The inner shell of a quake- and tsunami-damaged nuclear reactor in Japan might be damaged and radiation is so high there that employees could no longer enter the complex, the government’s top spokesman said Wednesday.

White smoke was seen rising Wednesday from reactor number 3 at the plant in Fukushima that is home to six reactors after a fire broke out for a second day at reactor number 4.

Chief Cabinet Secretary Yukio Edano said there was definitive information about the reactor shell on number 3. It is one of the reactor’s three containment structures designed to prevent leakage of radiative materials, and Edano said radioactive steam might have leaked Wednesday.

Radioactive emissions at the plant reached record levels overnight. Measurements of 1,000 millisievert were taken and Wednesday morning, 600 to 800 millisieverts were measured, Edano said.

Being exposed to 1,000 millisieverts can cause radiation poisoning. That dose is 250 times what people usually receive in a year, but people can experience health problems at a dose of 400 millisieverts.

A spokesman at Japan’s nuclear safety agency told the NHK broadcaster that workers could not longer enter reactor number 3’s control room for safety reasons.
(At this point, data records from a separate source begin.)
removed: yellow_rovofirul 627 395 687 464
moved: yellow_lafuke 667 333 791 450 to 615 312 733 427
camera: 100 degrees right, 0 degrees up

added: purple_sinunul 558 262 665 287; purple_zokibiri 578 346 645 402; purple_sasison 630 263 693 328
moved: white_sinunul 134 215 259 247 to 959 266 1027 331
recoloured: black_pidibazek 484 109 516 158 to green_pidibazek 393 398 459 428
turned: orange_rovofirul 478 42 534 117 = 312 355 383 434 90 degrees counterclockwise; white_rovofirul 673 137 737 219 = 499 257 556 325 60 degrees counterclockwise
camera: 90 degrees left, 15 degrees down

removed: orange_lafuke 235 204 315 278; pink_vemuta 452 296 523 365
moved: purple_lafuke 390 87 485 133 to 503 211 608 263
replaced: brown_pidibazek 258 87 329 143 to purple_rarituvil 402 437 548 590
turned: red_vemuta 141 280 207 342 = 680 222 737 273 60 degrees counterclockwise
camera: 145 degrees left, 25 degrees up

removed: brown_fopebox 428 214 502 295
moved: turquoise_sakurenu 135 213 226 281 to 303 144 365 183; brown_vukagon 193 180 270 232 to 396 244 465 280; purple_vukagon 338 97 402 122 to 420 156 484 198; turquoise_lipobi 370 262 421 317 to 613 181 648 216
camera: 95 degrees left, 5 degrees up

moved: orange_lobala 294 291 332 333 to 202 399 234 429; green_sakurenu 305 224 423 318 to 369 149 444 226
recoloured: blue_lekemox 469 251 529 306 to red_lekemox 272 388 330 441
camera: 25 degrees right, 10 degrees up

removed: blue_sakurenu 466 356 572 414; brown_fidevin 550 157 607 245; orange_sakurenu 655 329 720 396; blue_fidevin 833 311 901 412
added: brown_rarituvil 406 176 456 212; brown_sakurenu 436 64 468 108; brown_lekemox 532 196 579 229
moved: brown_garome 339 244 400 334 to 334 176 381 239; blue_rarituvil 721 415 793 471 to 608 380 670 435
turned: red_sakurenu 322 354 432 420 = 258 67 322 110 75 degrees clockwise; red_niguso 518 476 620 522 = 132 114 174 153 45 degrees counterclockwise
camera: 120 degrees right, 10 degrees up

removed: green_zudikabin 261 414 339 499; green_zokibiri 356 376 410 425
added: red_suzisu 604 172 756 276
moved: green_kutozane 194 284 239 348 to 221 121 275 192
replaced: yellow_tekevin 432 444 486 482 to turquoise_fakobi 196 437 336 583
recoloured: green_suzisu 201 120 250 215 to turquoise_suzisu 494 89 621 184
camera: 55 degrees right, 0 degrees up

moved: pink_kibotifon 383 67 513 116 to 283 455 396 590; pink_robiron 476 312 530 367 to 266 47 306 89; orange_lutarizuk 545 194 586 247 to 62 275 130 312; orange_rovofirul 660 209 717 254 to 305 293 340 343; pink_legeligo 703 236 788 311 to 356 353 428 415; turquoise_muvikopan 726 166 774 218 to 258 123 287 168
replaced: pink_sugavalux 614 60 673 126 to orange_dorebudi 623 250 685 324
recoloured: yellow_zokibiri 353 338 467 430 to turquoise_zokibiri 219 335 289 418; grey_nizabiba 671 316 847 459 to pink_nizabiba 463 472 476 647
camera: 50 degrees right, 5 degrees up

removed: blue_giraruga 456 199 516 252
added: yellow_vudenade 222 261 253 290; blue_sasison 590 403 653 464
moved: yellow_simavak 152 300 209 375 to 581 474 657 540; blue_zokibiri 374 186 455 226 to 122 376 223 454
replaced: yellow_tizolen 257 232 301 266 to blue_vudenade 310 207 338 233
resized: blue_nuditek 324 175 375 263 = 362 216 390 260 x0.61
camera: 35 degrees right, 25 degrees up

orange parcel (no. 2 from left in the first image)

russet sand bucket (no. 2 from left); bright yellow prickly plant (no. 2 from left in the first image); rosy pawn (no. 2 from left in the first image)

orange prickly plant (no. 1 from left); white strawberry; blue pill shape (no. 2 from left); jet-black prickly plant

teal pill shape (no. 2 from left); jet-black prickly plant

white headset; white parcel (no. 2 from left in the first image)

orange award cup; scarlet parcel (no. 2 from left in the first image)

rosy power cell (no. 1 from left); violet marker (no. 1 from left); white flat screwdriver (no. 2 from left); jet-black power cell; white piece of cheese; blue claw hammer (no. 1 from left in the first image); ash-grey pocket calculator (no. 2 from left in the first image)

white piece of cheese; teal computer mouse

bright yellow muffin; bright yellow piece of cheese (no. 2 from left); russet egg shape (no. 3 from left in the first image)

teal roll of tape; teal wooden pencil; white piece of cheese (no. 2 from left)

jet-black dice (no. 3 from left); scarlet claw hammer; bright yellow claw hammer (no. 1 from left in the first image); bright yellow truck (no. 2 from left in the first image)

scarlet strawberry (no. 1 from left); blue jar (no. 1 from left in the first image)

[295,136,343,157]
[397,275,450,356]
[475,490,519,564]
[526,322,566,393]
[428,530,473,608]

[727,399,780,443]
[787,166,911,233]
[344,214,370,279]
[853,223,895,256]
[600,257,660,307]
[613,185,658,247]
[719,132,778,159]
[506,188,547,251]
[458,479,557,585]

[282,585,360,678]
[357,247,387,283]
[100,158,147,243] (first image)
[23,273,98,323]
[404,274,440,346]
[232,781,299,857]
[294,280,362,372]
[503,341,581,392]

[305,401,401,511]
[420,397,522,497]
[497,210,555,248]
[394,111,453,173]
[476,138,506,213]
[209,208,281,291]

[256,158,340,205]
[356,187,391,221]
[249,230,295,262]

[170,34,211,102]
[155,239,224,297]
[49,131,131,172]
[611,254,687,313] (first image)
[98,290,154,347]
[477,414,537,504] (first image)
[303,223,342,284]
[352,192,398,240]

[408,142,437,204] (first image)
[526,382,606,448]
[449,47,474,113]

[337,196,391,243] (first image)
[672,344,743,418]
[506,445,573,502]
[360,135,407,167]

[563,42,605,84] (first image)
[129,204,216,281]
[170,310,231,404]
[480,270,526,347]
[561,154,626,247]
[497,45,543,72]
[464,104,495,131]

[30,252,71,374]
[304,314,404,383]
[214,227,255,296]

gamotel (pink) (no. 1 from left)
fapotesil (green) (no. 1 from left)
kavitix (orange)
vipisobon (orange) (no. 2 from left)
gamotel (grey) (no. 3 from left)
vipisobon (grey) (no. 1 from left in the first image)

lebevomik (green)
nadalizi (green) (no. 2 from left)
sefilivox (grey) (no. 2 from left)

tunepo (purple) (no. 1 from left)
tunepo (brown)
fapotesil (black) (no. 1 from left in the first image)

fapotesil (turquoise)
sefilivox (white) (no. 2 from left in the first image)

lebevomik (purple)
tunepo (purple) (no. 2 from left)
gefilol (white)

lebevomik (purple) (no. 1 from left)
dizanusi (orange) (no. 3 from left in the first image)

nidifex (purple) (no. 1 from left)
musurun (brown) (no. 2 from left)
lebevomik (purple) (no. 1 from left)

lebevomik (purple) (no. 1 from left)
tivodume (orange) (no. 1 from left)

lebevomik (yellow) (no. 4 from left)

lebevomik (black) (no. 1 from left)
At reactor number 4, a fire had broken out Tuesday, releasing significant amounts of radiation into the environment. The fire had been believed to be under control Tuesday before a blaze flared again in the same part of the plant Wednesday.

There were concerns that water levels have fallen inside a pool storing spent nuclear rods at reactor 4, leaving the fuel exposed and allowing it to overheat and melt.

Plant operator Tokyo Electric Power Co. (TEPCO) said it was considering spraying boracic acid by helicopter – to prevent spent nuclear fuel rods from reaching criticality again and restarting a chain reaction – at reactor 4, but Edano said the plan was considered too dangerous.

TEPCO said Wednesday that the possibility of a chain reaction restarting was “not zero”.

Meanwhile, about 70 percent of the nuclear fuel rods have been damaged at the troubled reactor 1 of the Fukushima 1 plant and 33 percent at reactor 2, Kyodo reported, citing TEPCO officials. The reactors’ cores are believed to have partially melted.

The cooling systems at all six of the power plant’s reactors have failed after Friday’s magnitude-9 earthquake and tsunami. Technicians have been working frantically ever since to prevent meltdowns as the reactor cores heat up and radiation levels have spiked. Explosions have occurred at some of the reactors, including reactor number 3 Monday.

Edano said there were no plans to expand the evacuation zone around the plant 250 km north of Tokyo. Authorities ordered people to leave a 20-km radius of the plant and those remaining in a 30-km radius to remain indoors with windows and doors shut.

Winds at the site Wednesday morning were in a south-easterly-easterly direction and blowing away from land and toward the Pacific.